QUANTIFYING THE INFLUENCE OF CLIMATE, LANDSCAPE STRUCTURE, AND PLANT PHYSIOLOGICAL RESPONSES ON SPATIAL PATTERNS OF TRANSPIRATION AND FOREST PRODUCTIVITY
This project is in collaboration with Dr. Kelsey Jencso at the University of Montana
In the Western U.S., forest productivity is largely controlled by water availability. However, increasing spring air temperatures and declining snowpacks have led to decreased water availability and gross primary productivity, increased tree mortality rates, and increased fires.
Climate models suggest that these trends will extend into the future and that ecological sensitivity to water limitation could vary markedly along elevation gradients. We also know that the landscape structure control how water moves within a watershed.

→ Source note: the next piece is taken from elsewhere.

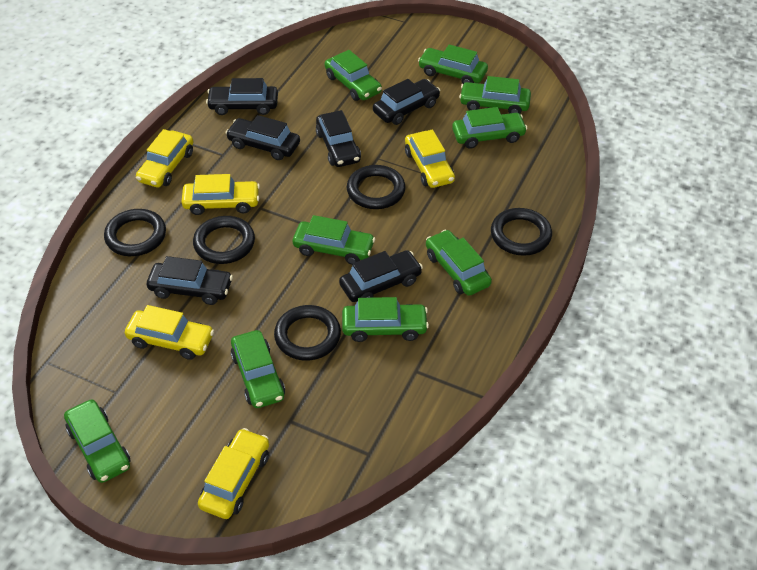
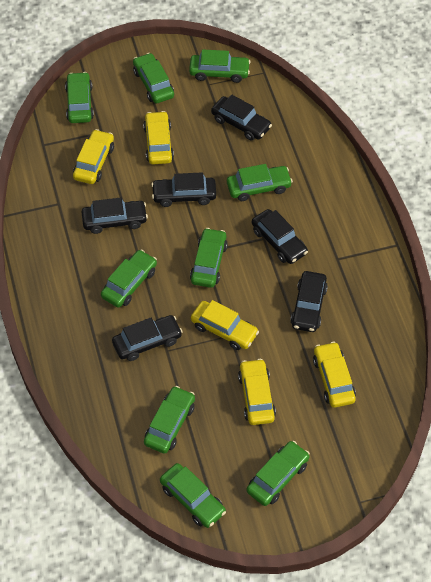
black ring: 5 -> 0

At the Lubrecht Experimental Forest near Missoula, MT, we are investigating three main research questions:
- how does landscape structure mediate the spatial patterns of water delivery, storage, and availability;
- what are the resulting tree responses to these spatial and temporal patterns of water availability under different precipitation regimes; and,
- how do the vegetation responses then control the connectivity of subsurface hydrologic flow paths to the stream network.
We are conducting hydrometric, physiological, and geospatial analyses across a watershed with diverse topographic features. We are also measuring tree growth, using sap flow sensors to quantify transpiration rates, and doing oxygen and hydrogen isotope anlaysis to partition source water use within a growing season.
We are also developing wireless sensor technology so that we can measure soil moisture, temperature, air temperature, relative humidity, as well as sap flow across a watershed that differs in elevation, aspect, and hillslope position. These wireless sensors will allow us to examine the high degree of variability we expect to see in these parameters across both space and time.